For the first year or two, his life changed dramatically, then, he yielded to a friend’s insistence that he have one beer. Booyer recalls his steady decline spiritually until he was once again brought to an awareness of God’s love for him and his own need to be obedient. Booyer was dating Carisa,who would eventually be his wife. She told him she would not keep dating him if he wasn’t regularly attending church. So, he got back in church and his love for the Lord was rekindled. The two were married Sept. 21, 1985, in Bethany Baptist Church, Neosho, Mo.

“She’s my hero,” Booyer says, grinning about the love of his life, the mother of their two daughters and grandmother to their granddaughter, who he gladly proclaims to be the most beautiful little girl in the world.

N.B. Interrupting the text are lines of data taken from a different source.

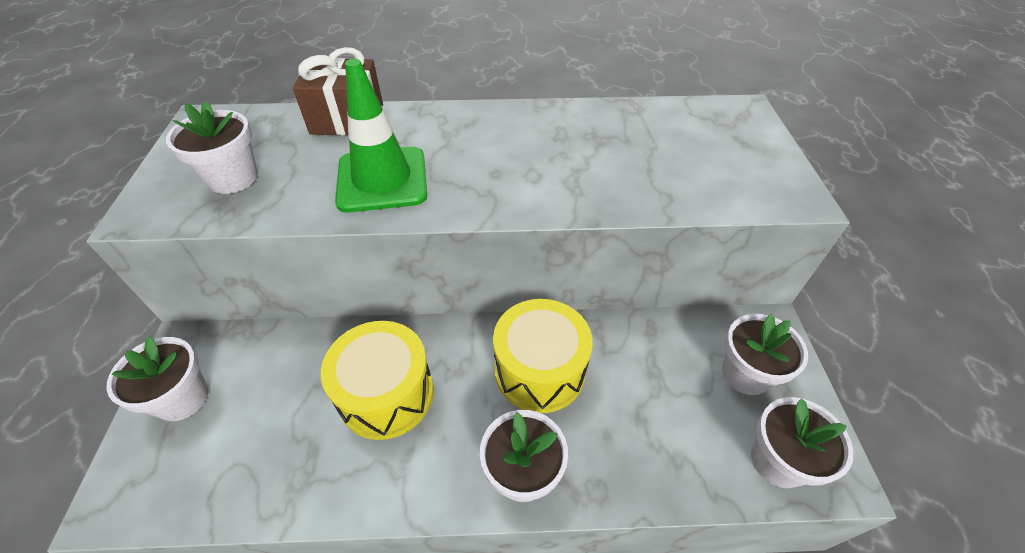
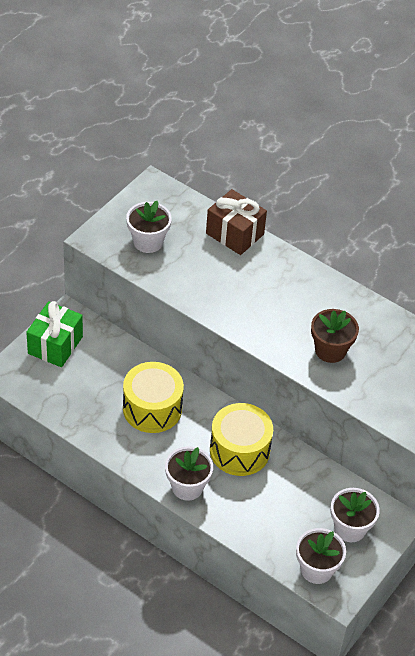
camera: 35 degrees right, 0 degrees up
(182, 398) = (55, 345): white flower pot -> green gift
(382, 180) = (221, 290): green traffic cone -> none
(577, 171) = (330, 350): none -> brown flower pot

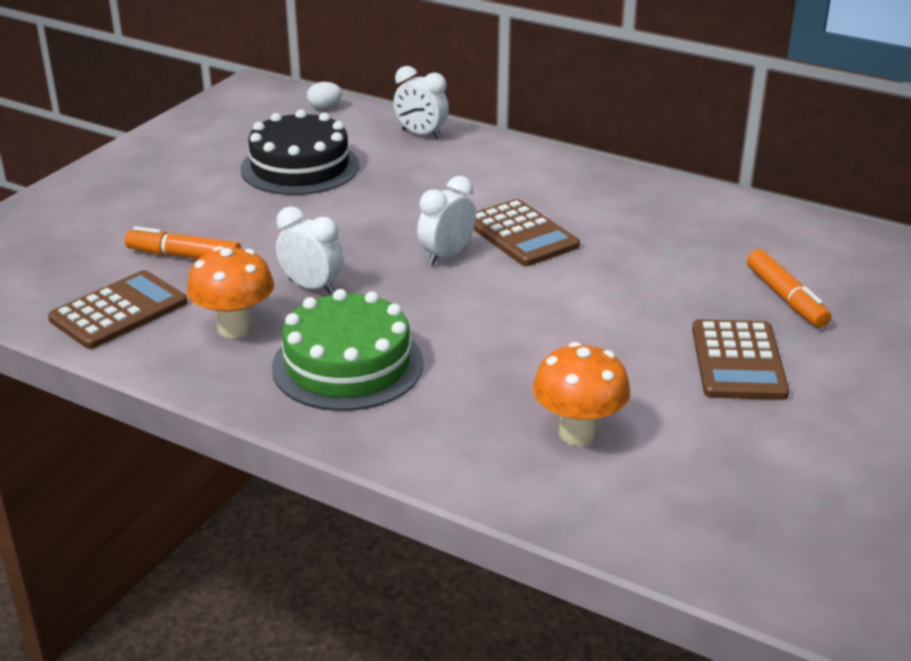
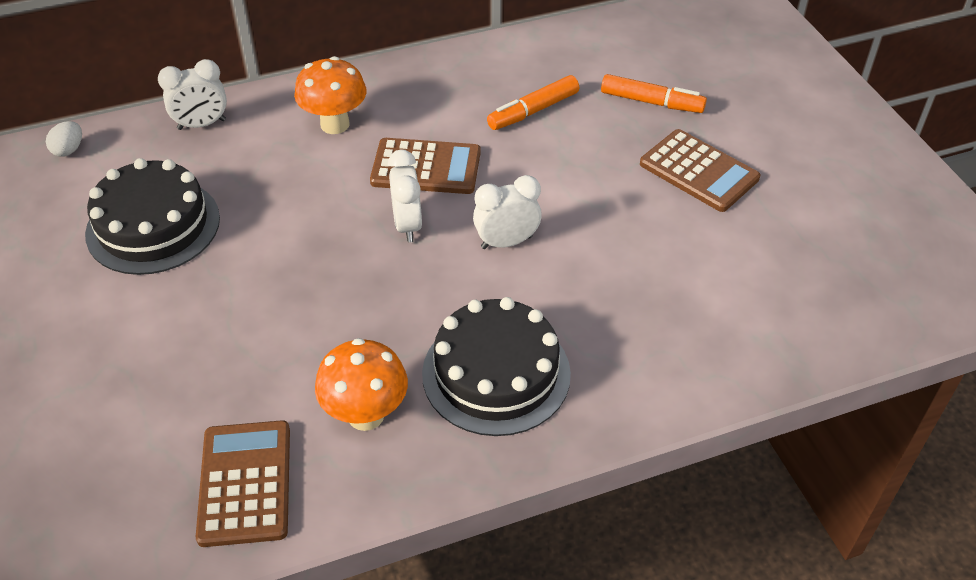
camera: 50 degrees left, 15 degrees up
(184, 256) = (207, 386): orange marker -> orange marker (533, 111)
(311, 287) = (358, 330): white clock -> white clock (506, 242)
(348, 365) = (496, 373): green cake -> black cake
(578, 433) = (705, 300): orange mushroom -> orange mushroom (335, 124)

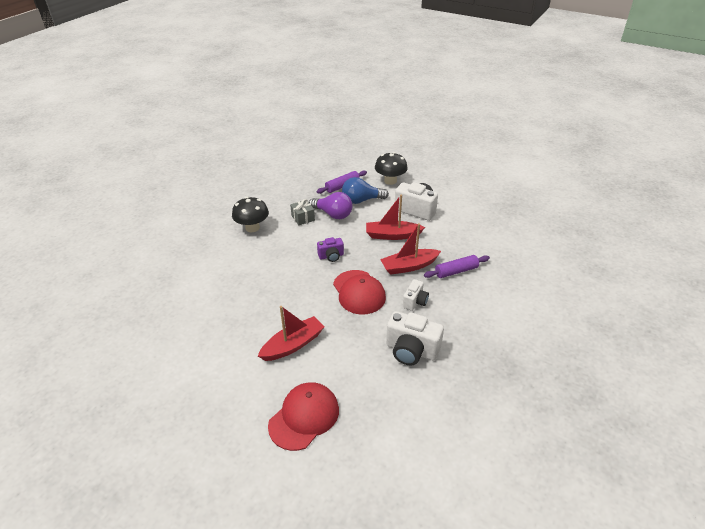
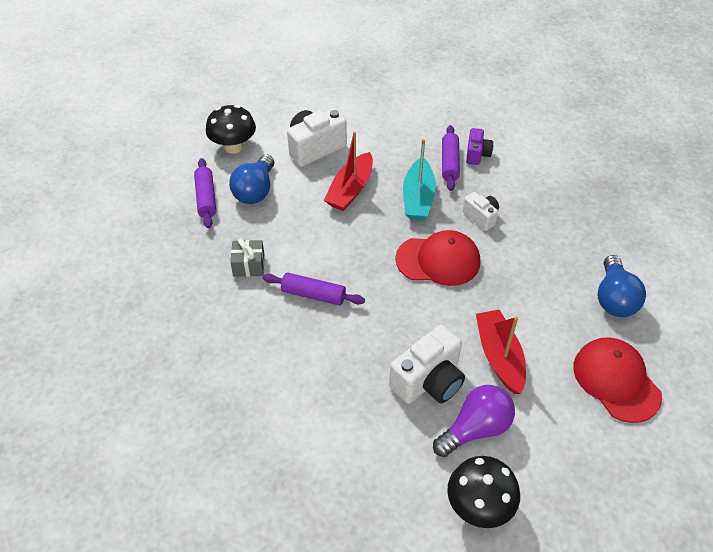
camera: 65 degrees left, 10 degrees up
(252, 228) = (230, 331): black mushroom -> black mushroom (479, 506)
(296, 248) = (313, 294): none -> purple rolling pin
(331, 256) = (354, 263): purple camera -> purple camera (477, 154)
(333, 214) = (265, 230): purple light bulb -> purple light bulb (475, 429)
(385, 398) = (614, 298): none -> blue light bulb
(409, 266) = (418, 198): red boat -> turquoise boat
(411, 350) = (555, 250): white camera -> white camera (428, 381)

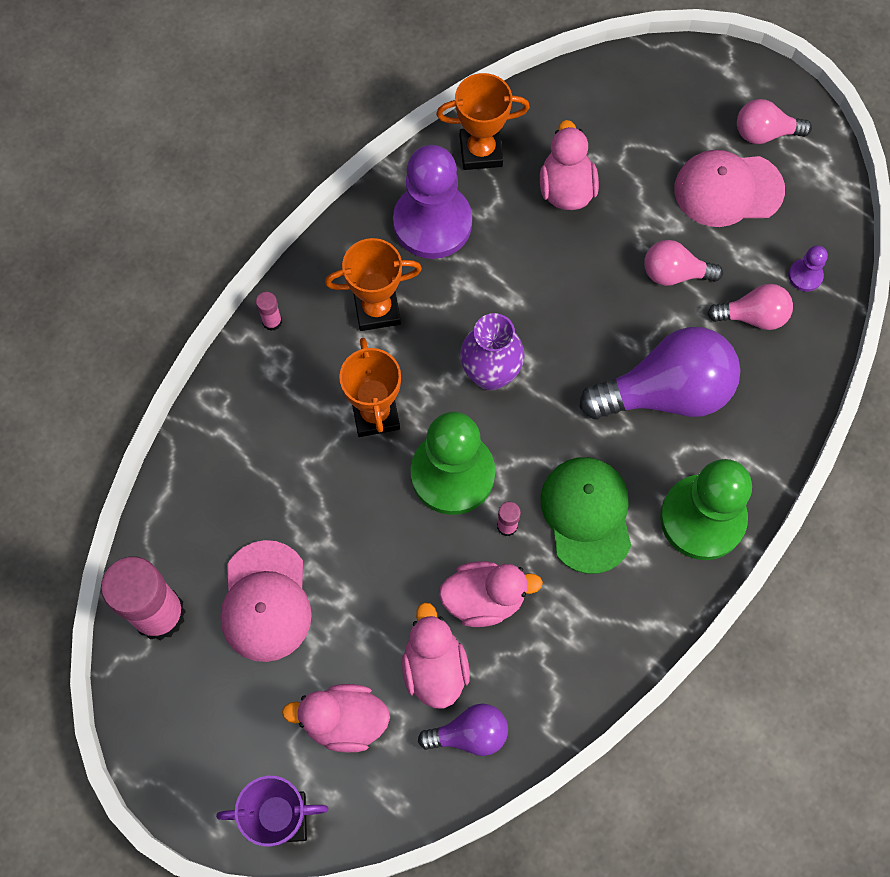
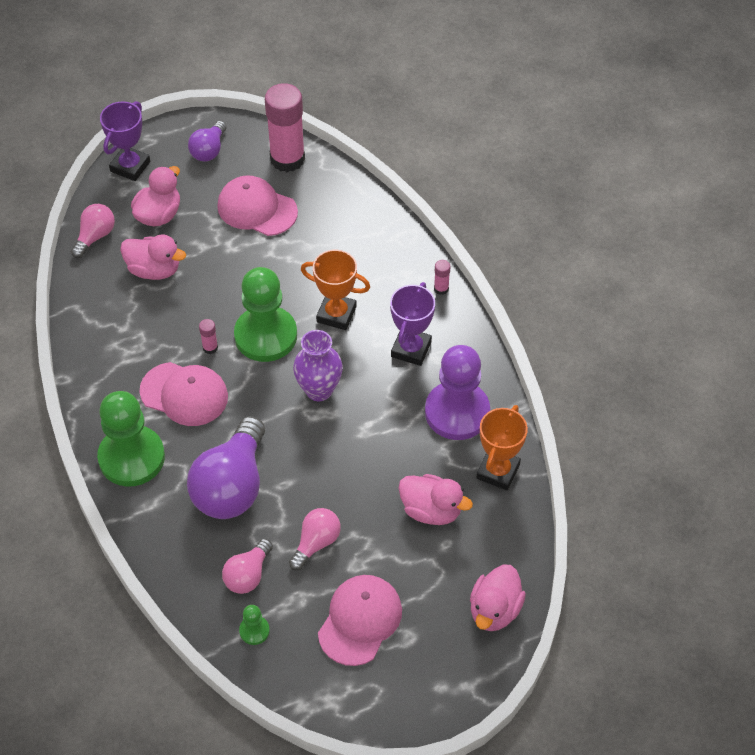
camera: 120 degrees right, 15 degrees down
(377, 309) = (411, 349): orange trophy -> purple trophy
(469, 734) = (103, 268): purple light bulb -> purple light bulb (209, 150)
(484, 599) = (174, 313): pink duck -> pink duck (494, 610)
(587, 514) = (184, 394): green cap -> pink cap
(764, 133) = (392, 678): pink light bulb -> pink light bulb (95, 236)
(805, 276) = (254, 631): purple pawn -> green pawn

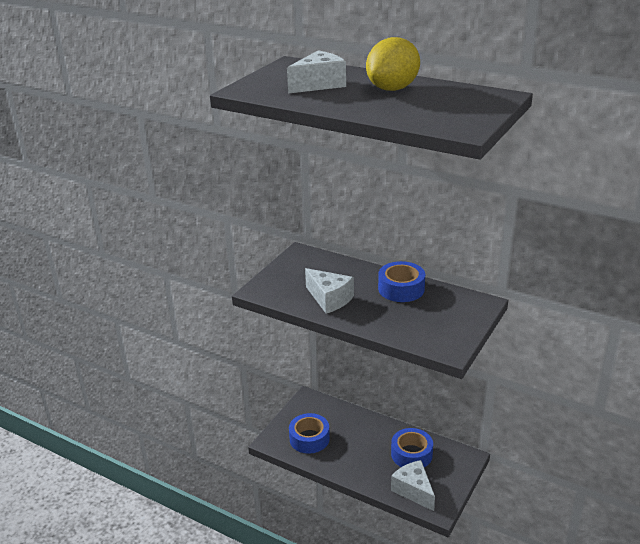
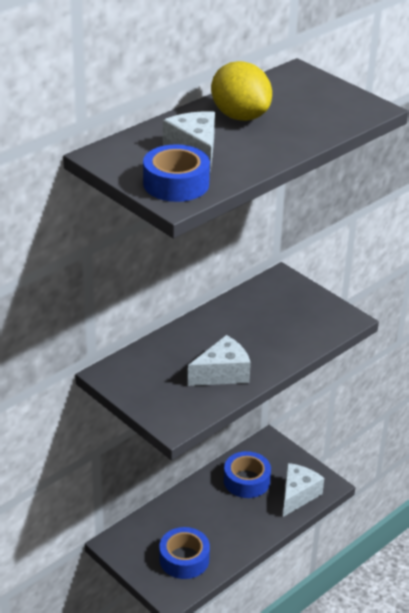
camera: 75 degrees left, 5 degrees up
(401, 289) = (229, 319): blue tape -> blue tape (176, 183)
(413, 490) = (297, 495): white cheese -> white cheese turned 135 degrees clockwise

Carisa teaches the women’s Bible study and teaches Sunday school. When Booyer, a native of Neosho, Mo., first came to Twelve Corners Baptist Church in 1994, there were 12 people in attendance for the first Sunday. They were still meeting in the flagstone building constructed in 1842. Within the year, attendance grew to nearly 90 people and the worship center was full.

Booyer encouraged them to add on to the structure which is now a fellowship hall. There are now about 120 members.

As to the name of the church, Booyer said a cross has 12 corners, inside and outside. He said some people say the name came from the original founders who were said to have come from Twelve Corners, Tenn. In addition to his pastoring duties, Booyer plays the guitar to lead worship and leads a worship service every Tuesday afternoon at Autumn Place Retirement Center in Pea Ridge.

“So many of these people don’t get to go to church.

This is the only church they get,” he said of the residents, who came using walkers and wheelchairs, sitting beside some of the Twelve Corners members and singing from the old Baptist hymnals passed out. Booyer worked with meth addicts in Neosho through the drug court system as an advocate for the addicts.

“I would go up there in the day, haul them around and take them to their appointments - parole officer, court dates - minister to them any way I could,” Booyer said, “then come back to northwest Arkansas and work a ‘night shift’ studying and preparing at church.

“That changed my heart tremendously,” he says, explaining that he used to only want “good sinners,” but now focuses on the “bad ones.”

“People want the good ole’ boy who needs Christ, he’s popular in the community, even if he’s a little rough around the edges. Nobody wants the people who are down and out. God changed my heart to pursue and minister to all sinners.” “To lead the lost to Christ and to nurture the saved,” is the theme at Twelve Corners, Booyer says.

So, Booyer ministers 24/7 throughout the northwest Arkansas and southwest Missouri area and says: “Everyone is welcome at Twelve Corners.”